Team we45
December 25, 2015

3 DISRUPTIONS IN APPLICATION SECURITY CIRCA 2016

Grappling with Application security is complicated. This is not new. Ask anyone in the world of application delivery or security and they will say that application security continues to be a serious challenge. The stack is getting more complex. Now apart from web and mobile, there is an added context of IoT applications that bring unique complexities and constraints with them.

Based on our own efforts in penetration testing and security research, I see the following changes that I believe have either become or fast becoming game changers in application delivery, and therefore in application security.

Containers

Anyone in tech today has probably heard of containers, more specifically of Docker, which has become the face of this technology paradigm. Docker has provided a powerful way of packaging applications that can be deployed across a variety of environments by just invoking simple commands. Application teams routinely containerize their apps with the stack in a bunch of docker containers and create staging, test or even production environments in a jiffy. Although Docker does not recommend it's apps being run in production, Developers and DevOps folks have started to throw everything and the kitchen sink in a Bunch of Docker containers and run apps in production.  I personally find myself deploying build and test environments in Docker with extreme regularity. Containers are what VMs were about 5-7 years ago. However just like any other technology, containers come with their own set of security risks. Docker got famous due to network effects. A developer could bake a docker container and upload the container's Dockerfile and artefacts into Docker's registry. Making it a "App Store" for containers. However, Docker learned the hard way that wherever there are app marketplaces or their equivalents, there's likely to be serious security flaws lurking in the background. Over the last year and this year, security researchers and assessors have identified critical and high severity security flaws in Docker containers in the Docker registry. Including several gut-wrenching security issues like Shellshock and Heartbleed to name a few. While Docker has taken some swift steps to eliminate security flaws, especially through audit processes in the registry, I am sure that security flaws would be rampant in containers, especially given the complex dynamics of the modern software supply chain and dependencies.

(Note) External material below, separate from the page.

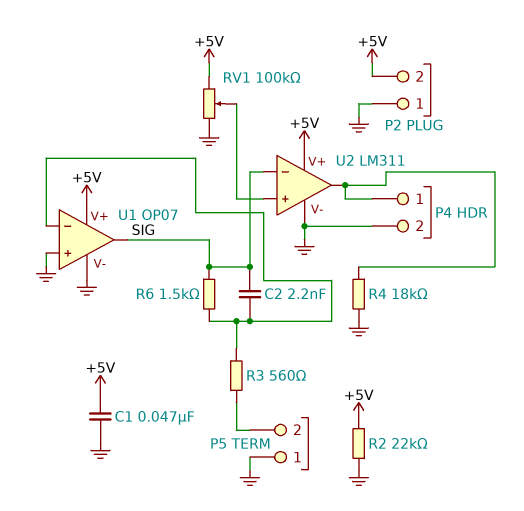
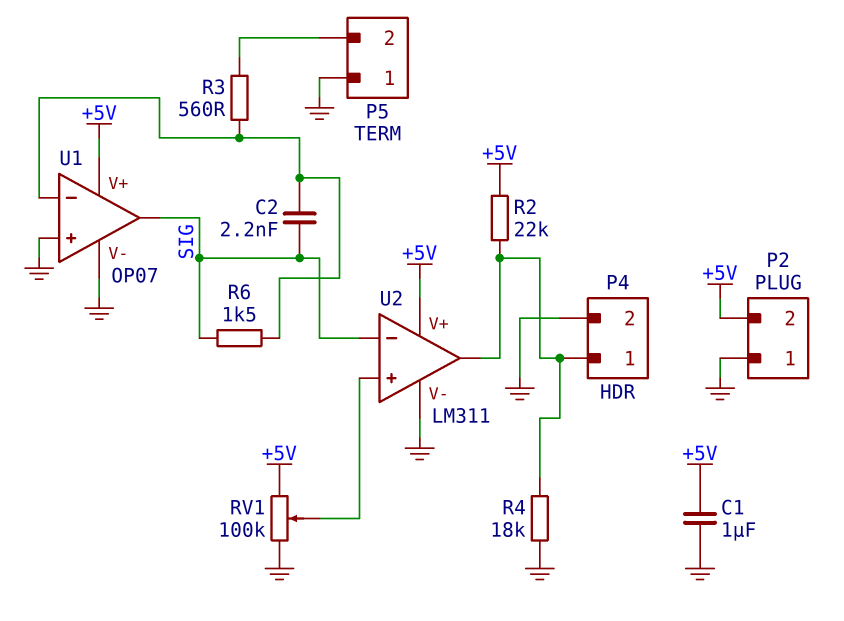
C1: 47nF (+5V, GND) -> 1uF (+5V, GND)
R2: 22k (+5V, GND) -> 22k (+5V, P4/1)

But I don't see the interest or inclination to use containers to wane in the near future. This tech is extremely convenient and it's going places. Might as well figure out ways to secure it in your environment. One way that I can think of, of the top of my head is Lynis. Lynis is a great tool for performing security hardening checks against Linux environments. Recently they have added security checks for docker containers as well. I have used Lynis for docker and I find it works pretty well.

Queues, Brokers and Signals

Technologies in this space are not particularly new. Message Queuing and message brokers have been a part of enterprise apps for a while now. But I am seeing an unprecedented adoption of queuing technologies today. I think that is primarily due to the fact that the stack today has gotten incredibly complicated and for all the moving parts to work, you need message queues, distributed signalling systems that can multi-task and deliver much-needed performance benefits for distributed systems.

All you have to do is just explore some talks in tech conferences and see some of their application deployment diagrams or "how they scale" their apps, and you'll see a bevy of queuing systems like RabbitMQ, Kafka, or Amazon's implementation of these technologies. However, I find that security is not considered very deeply here. People seem to wantonly ignore security configuration for queuing systems as they don't understand the inner workings of these systems very well. In addition, the installation candidates for most of these systems have a "default insecure" configuration that can be very dangerous when deployed by groups that aren't clued in on their security requirements.

Document Stores

I sometimes I sound like a broken record here. Document Stores and Search databases have been around for some time now. But I see two diverse issues here. One is the fact that these databases have become adopted heavily in most application stacks these days, either for search/analytics/etc, I have seen everyone from  hot tech startups to stodgy old enterprises getting serious play from Document databases.

However, one thing has remained consistent: the security of these databases. I think it was 2 months ago that Mongo made a statement saying that some users were just incorrigible when it comes to security and there's very little they can do about it, especially since they have provided all the necessary configuration parameters to secure MongoDB databases.  This year, several breaches including the Mexican elector databases of over 93 million voters was exposed. In addition, the MacKeeper breach and the dozens of other breaches owing to insecure MongoDB servers is staggering. Shoran’s founder John Matherly stated that around 600TB of exposed MongoDB data is out on the internet. Data that is easy pickings for even a script kiddie. And this isn't just restricted to Mongo. I see similar trends with Elasticsearch, Solr, Cassandra, couch and other document DB tech.

Document DBs are great and I find myself using them more and more for our own projects, but I also find that security is a gaping hole unless you are really worried about it.